So I checked out their evaluation copy, available as a free 1.3MB download. Installation was a doddle, eating a mere megabyte of disk space. But be aware you'll need to install on a machine with Internet and e-mail access to complete the initial registration.

After skipping the nag screens, the first thing that strikes you is the aesthetically pleasing user interface. The options are exceptionally clear and you really don't need to delve into the help file to get started.

Creating a completely self-contained executable consists of three separate main steps—selecting the file, adding any dependencies, and then processing. And it's all surprisingly easy.

So I decided to try it out on my project—Sahara—an Internet content extractor I've been working on...

Selecting the File

The first step is to select your compiled file. This could be an EXE you created using Visual Basic, or perhaps a DLL, OCX or Screen Saver file.

I went and ahead and choose my VB-created 'Sahara.exe' executable.

I also specified the filename of the soon-to-be-made, self-sufficient EXE. In the evaluation version, it will be named 'bitarts_evaluation', no matter what you enter.

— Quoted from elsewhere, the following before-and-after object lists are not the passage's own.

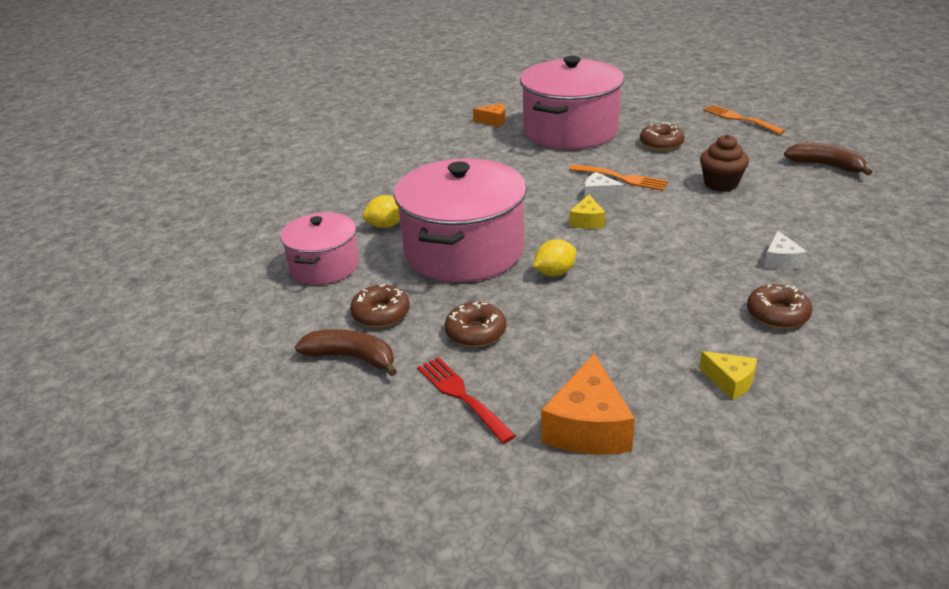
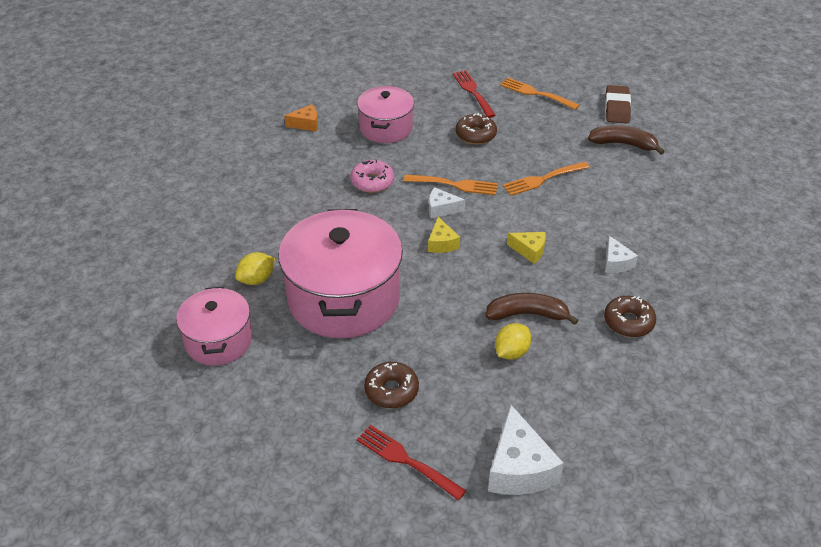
camera: 20 degrees left, 10 degrees up
(351, 358) = (293, 441): brown banana -> brown banana (527, 314)
(381, 314) = (298, 387): brown donut -> none
(537, 167) = (372, 182): none -> pink donut
(554, 273) = (434, 310): yellow lemon -> yellow lemon (511, 352)
(570, 130) = (386, 128): pink pot -> pink pot, size x0.57
(588, 427) = (519, 468): orange cheese -> white cheese
(672, 113) = (473, 92): none -> red fork
(721, 184) = (543, 179): brown cupcake -> orange fork
(730, 382) = (612, 399): yellow cheese -> yellow cheese (529, 250)
(828, 137) = (617, 108): none -> brown eraser

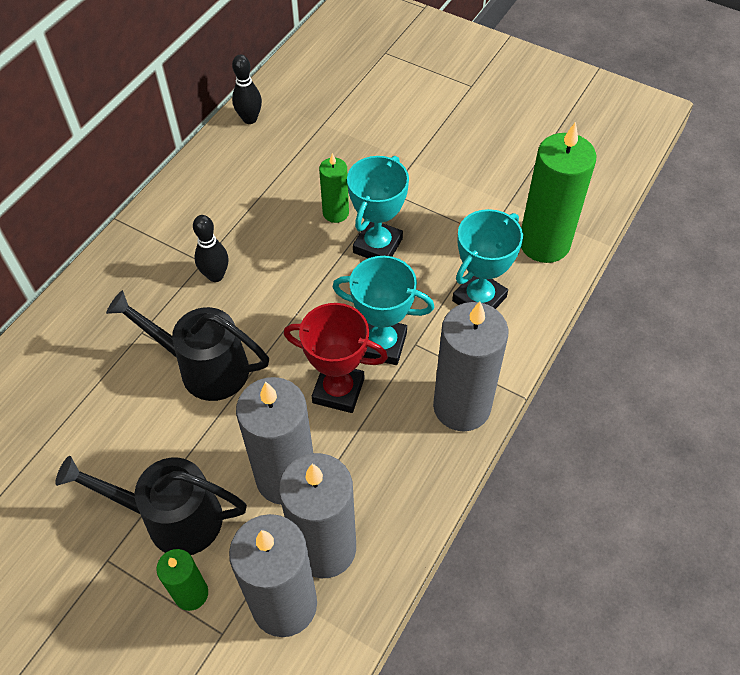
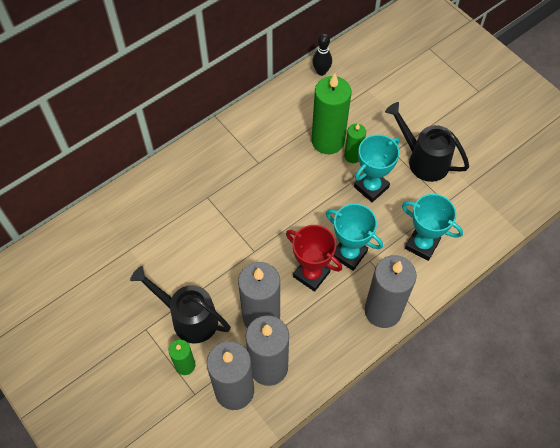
camera: 20 degrees right, 5 degrees up
(203, 368) = (236, 232): black watering can -> black watering can (422, 160)
(215, 275) = (263, 174): black bowling pin -> none
(479, 299) = (422, 244): turquoise trophy -> turquoise trophy turned 60 degrees clockwise
(544, 243) = (481, 221): green candle -> green candle (328, 141)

The BitArts website says the final program won't run if that 'bitarts_evaluation' name is changed, though I personally managed to chop it down to just 'bitarts', without any problems.

To the hobbyist, such a name may not be much of a problem—but it's a clever way to get hardcore programmers to register and rid of the limitation.

Add Any Dependencies

The first thing I noticed in the Dependencies tab was that Fusion had already detected this was a Visual Basic executable and added the Visual Basic 6.0 runtime library (MSVBVM60.DLL). Hmm, impressive!

But of course, most projects rely on much more than just the VB runtime. They use external OCX controls and weird-sounding DLLs, too. And to handle this, Fusion has a built-in function that can analyse the original Visual Basic project file and automatically add dependencies for you.

I tried it with my Sahara.vbp project—and it added both an OCX and DLL file that I'd referenced in my project.

But for whatever reason, Fusion skipped one very important file—a custom DLL that was definitely referenced in the project. Still, no harm done—I simply manually added it to the list of dependencies by clicking the little + button.

Processing the File

So we've selected the file and added the dependencies. Now for the crunch.

After clicking the Progress tab, I hit the 'Run Fusion' button.

Five minutes, two 3D progress bars, and a lot of whizzing and whirring later, the program had finished processing—and a smooth-look chart appeared on the screen.

The graph displayed a comparison—the total size of all the files compared with the size of my newly created, compact EXE.

Mine cranked in at 1.2MB, from an initial 2.6MB. Not bad, huh? Compression rates typically range at between 50 and 70%.

And all that chopping, changing and squeezing means the probability of a decompiler getting its hands on my valuable code is also dramatically reduced. A double whammy if ever I saw one.

However I can't say this last step was always problem free. If you try opening Visual Basic whilst Fusion is running, you'll receive an illegal operation error. And I occasionally received 'dependency is already open/locked' messages, causing me to reboot then try again. And again.

But these nitty issues are really the exception rather than the rule. Most of the time, I ended up with a small, all-inclusive executable complete with all its required OCX and DLL dependency files. And it could all fit on one disk!

Incidentally, I went ahead and tried the executable on two separate computers to ensure it worked. And it did—the DLLs were registered, the OCXs put in place, and the main project file fired up. In a word, it worked—and well.